Ces articles de la rubrique « Ailleurs sur le web » sont publiés à titre d'information et n'engagent pas la Tendance CLAIRE.
Les indigènes en Colombie et leur place dans la mobilisation du « Paro Nacional » - Le Poing
“Nous voulons tout d’abord rendre hommage à notre camarade du peuple Nasa Jhon Alexander Chaguendo Yotengo, assassiné par la Police colombienne le 16 mai à Pitayó alors qu’il protégeait un cortège de manifestants.”
Dans cet article, nous emploierons les termes et les concepts que l’on utilise en espagnol de Colombie ainsi que ceux de J. Delgado Nichoy pour décrire la réalité des communautés indigènes. Ces mots respectent l’auto-définition des peuples ethniques telle que pratiquée en Colombie, quand bien même ils diffèreraient d’autres cultures en Amérique comme la Guyane, le Québec ou les États-Unis. C’est notre volonté de vous amener à penser différemment la relation au territoire, à l’organisation sociale et à la lutte politique.
Les indigènes en Colombie
La Colombie est un pays qui présente une diversité de peuples extraordinaire : en 2020, on recense entre 87 – nombre issu des données officielles – et 102 peuples indigènes présents sur le territoire. En réalité ce nombre est assez illusoire, en Colombie c’est l’auto-définition qui désigne ceux qui s’identifient comme indigènes, non l’administration ou les ethnographes. Ce décalage entre réalité et chiffres officiels génère une problématique administrative quasi-insoluble, car la reconnaissance ethnique ouvre la voie à l’établissement de droits territoriaux pour les peuples indigènes. Pour obtenir ces droits il est donc nécessaire pour ces communautés et ces organisations de se rendre visible aux yeux de l’État, par la mobilisation, la revendication ou la création d’un rapport de force suffisant.
Carte de la répartition régionale des communautés indigènes en Colombie.
La Constitution de 1991 a permis une certaine reconnaissance des peuples indigènes, mais ils restent considérés comme des minorités à l’échelle nationale, et les minorités sont ce qu’elles sont : des groupes qui seront toujours gouvernés. Une situation diamétralement opposée à celle de l’Équateur ou de la Bolivie, des pays où les États reconnaissent les peuples indigènes à égalité avec tous les autres citoyens – en leur permettant par ce biais d’occuper une place majeure dans la vie politique.

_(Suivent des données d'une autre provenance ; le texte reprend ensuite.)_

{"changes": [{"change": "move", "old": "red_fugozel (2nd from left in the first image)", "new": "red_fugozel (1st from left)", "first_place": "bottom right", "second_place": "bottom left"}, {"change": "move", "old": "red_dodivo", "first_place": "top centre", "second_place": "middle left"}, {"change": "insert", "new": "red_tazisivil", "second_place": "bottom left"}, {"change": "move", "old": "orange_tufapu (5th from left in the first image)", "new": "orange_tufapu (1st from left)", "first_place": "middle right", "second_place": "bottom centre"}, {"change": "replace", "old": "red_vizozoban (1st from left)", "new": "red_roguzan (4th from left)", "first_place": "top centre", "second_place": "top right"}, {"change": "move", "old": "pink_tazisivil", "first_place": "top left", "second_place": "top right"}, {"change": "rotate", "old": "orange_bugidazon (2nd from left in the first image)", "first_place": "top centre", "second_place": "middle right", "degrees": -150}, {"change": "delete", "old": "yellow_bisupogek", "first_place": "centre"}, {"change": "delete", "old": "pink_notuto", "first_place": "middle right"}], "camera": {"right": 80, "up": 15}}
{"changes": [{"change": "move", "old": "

En Colombie, la situation ne s’améliore guère sur les dernières années : l’État colombien n’a jamais honoré les 1 200 accords de récupération de terres promises aux indigènes par les différents gouvernements, comme il n’y a jamais eu de réparation pour les victimes des massacres commis contre les peuples indigènes durant la guerre civile. Ce frein administratif peut aussi s’accentuer si les territoires ancestraux abritent des ressources naturelles convoitées comme le pétrole ou l’or. Une difficulté qui s’accroît notamment dans des territoires difficiles d’accès comme l’Amazonie (au Sud) et l’Orinoquie (à l’Est), d’autant plus quand les territoires des peuples se situent à cheval entre deux pays – sur une frontière tracée suite à une négociation entre Bogotá et Brasilia, très loin de la réalité et de l’opinion des communautés concernées.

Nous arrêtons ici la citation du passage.